Training large models requires: 1. More memory than one device can hold (model doesn't fit) 2. More compute than one device can deliver in acceptable time
The Three Paradigms
1. Data Parallelism
Batch ──┬─▶ GPU 0 ──▶ Gradients
├─▶ GPU 1 ──▶ Gradients ──▶ All-Reduce ──▶ Update
├─▶ GPU 2 ──▶ Gradients
└─▶ GPU 3 ──▶ Gradients
Each GPU holds a full copy of the model. The batch is split across GPUs. Gradients are averaged.
Best for: Model fits on one GPU, but you want to train faster on more data.
2. Model Parallelism
Layer 0-5 ──▶ GPU 0
Layer 6-11 ──▶ GPU 1 (sequential)
Layer 12-17 ─▶ GPU 2
Layer 18-23 ─▶ GPU 3
Each GPU holds a portion of the model. The forward pass travels through GPUs sequentially.
Best for: Model is too large for one GPU.
3. Pipeline Parallelism
GPU 0: [Batch1:L0-5] → [Batch2:L0-5] → ...
GPU 1: [Batch1:L6-11] → [Batch2:L6-11] → ...
Like model parallelism, but with micro-batches to keep GPUs busy (reduce idle time when earlier stages compute).
Best for: Large models where GPU utilisation matters.
When NOT to Distribute
- Model is <7B params → single GPU is fine
- Dataset is <10GB → training is fast enough
- You're doing fine-tuning → single GPU with LoRA/QLoRA
- You only have CPU → llama.cpp does CPU training fine
For 99% of the AI systems you'll design, single-device training is sufficient.
Hands-on (15 min)
Simulate Parallel vs Sequential Workloads
#!/usr/bin/env python3
"""parallel-simulation.py — compare sequential vs parallel execution."""
import time
import threading
import random
# Stub — Ayva will expand with:
# - Real distributed training concepts (All-Reduce, Ring topology)
# - Communication overhead modelling
# - Scaling efficiency curves (Amdahl's Law)
# - When to use FSDP/DeepSpeed
# - LoRA vs full fine-tuning tradeoffs
def simulate_training_worker(worker_id: int, data_size: float):
"""Simulate training on a chunk of data."""

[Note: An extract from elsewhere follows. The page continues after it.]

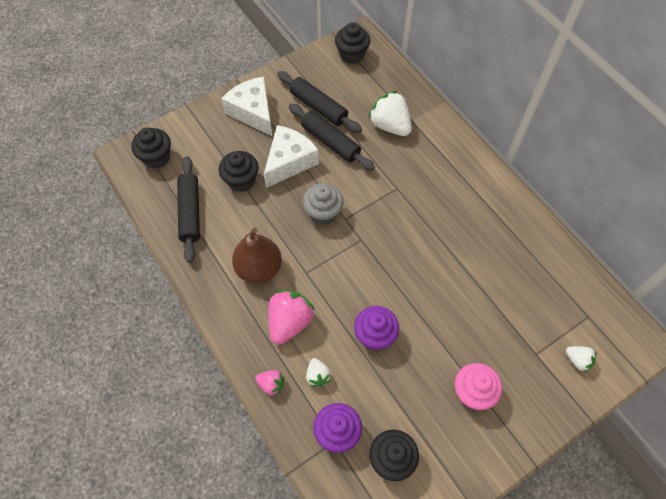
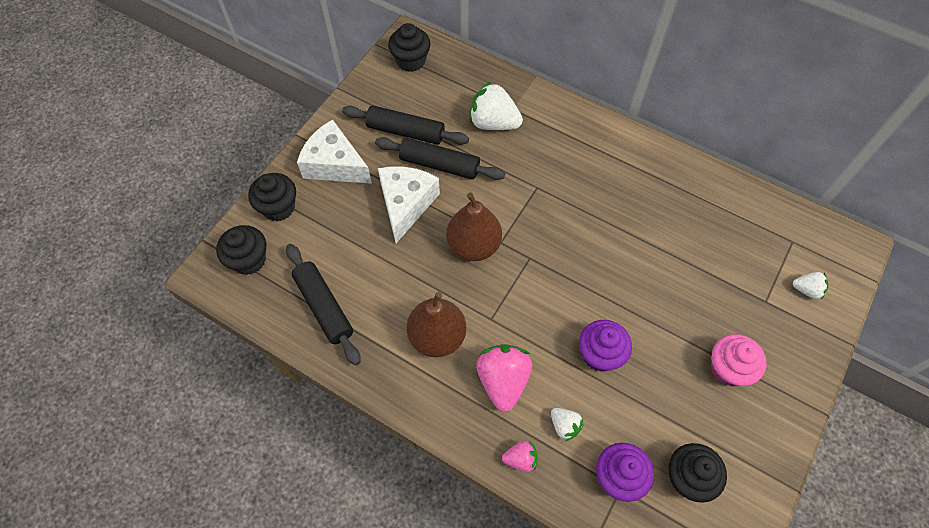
camera: 25 degrees left, 0 degrees up
(241, 180) = (363, 246): black cupcake -> black cupcake (278, 207)
(323, 213) = (473, 245): grey cupcake -> brown pear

compute = data_size * random.uniform(1.0, 1.5)
time.sleep(compute * 0.1) # scale down for demo
return worker_id, compute
def sequential(data_sizes):
results = []
for i, size in enumerate(data_sizes):
results.append(simulate_training_worker(i, size))
return results
def parallel(data_sizes):
threads = []
results = [None] * len(data_sizes)
def worker(i, size):
results[i] = simulate_training_worker(i, size)

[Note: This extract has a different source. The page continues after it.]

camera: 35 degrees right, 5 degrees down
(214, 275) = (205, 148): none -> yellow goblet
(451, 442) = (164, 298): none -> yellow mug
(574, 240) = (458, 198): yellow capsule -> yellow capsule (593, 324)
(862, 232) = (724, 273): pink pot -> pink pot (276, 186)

for i, size in enumerate(data_sizes):
t = threading.Thread(target=worker, args=(i, size))
threads.append(t)
t.start()
for t in threads:
t.join()
return results
# Simulate with different splits
data_sizes = [10, 12, 8, 15, 9, 11]
t0 = time.time()
seq_results = sequential(data_sizes)
seq_time = time.time() - t0
print(f"Sequential: {seq_time:.2f}s")
t0 = time.time()
par_results = parallel(data_sizes)
par_time = time.time() - t0
print(f"Parallel: {par_time:.2f}s")
print(f"Speedup: {seq_time/par_time:.2f}x")

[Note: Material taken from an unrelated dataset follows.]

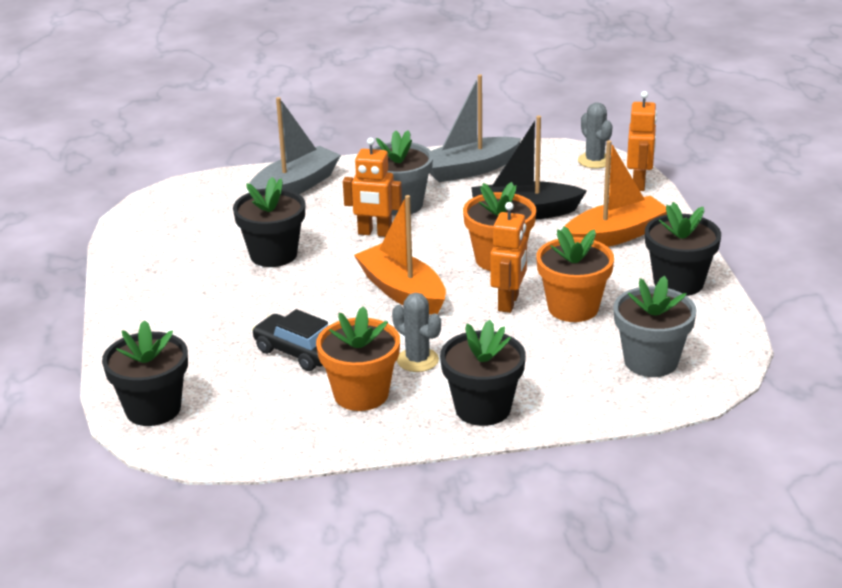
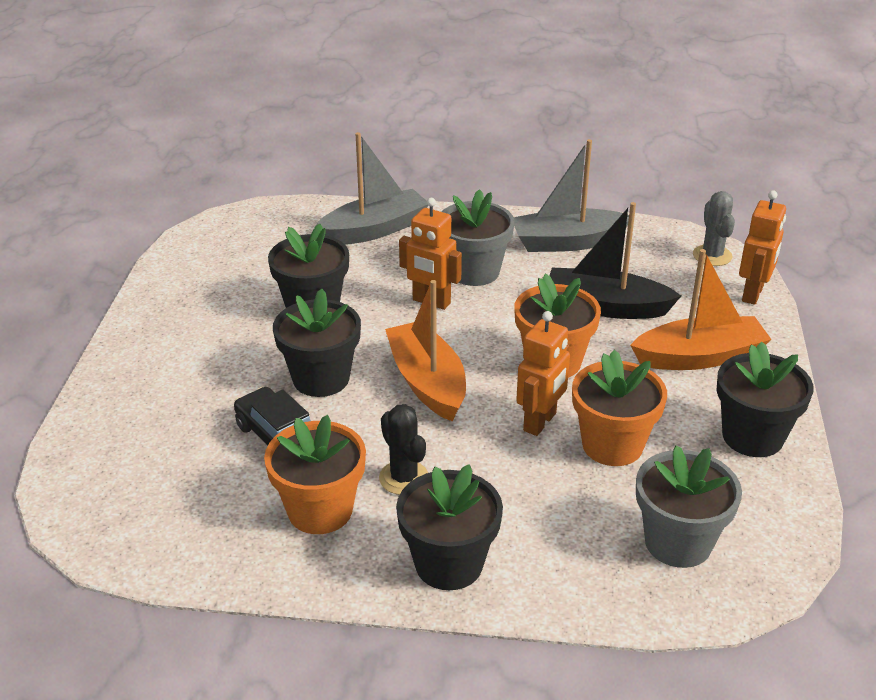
camera: 15 degrees right, 5 degrees up
(153, 409) = (91, 478): black flower pot -> black flower pot (321, 378)
(417, 360) = (404, 478): grey cactus -> black cactus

# Amdahl's Law visualisation
def amdahl_speedup(p: float, n: int):
"""p = proportion that can be parallelised, n = processors."""
return 1 / ((1 - p) + p / n)
print("\nAmdahl's Law — max speedup by parallel proportion:")
for p in [0.5, 0.8, 0.9, 0.95, 0.99]:
print(f" {p*100:.0f}% parallel: {amdahl_speedup(p, 4):.2f}x with 4 workers, "
f"{amdahl_speedup(p, 8):.2f}x with 8 workers")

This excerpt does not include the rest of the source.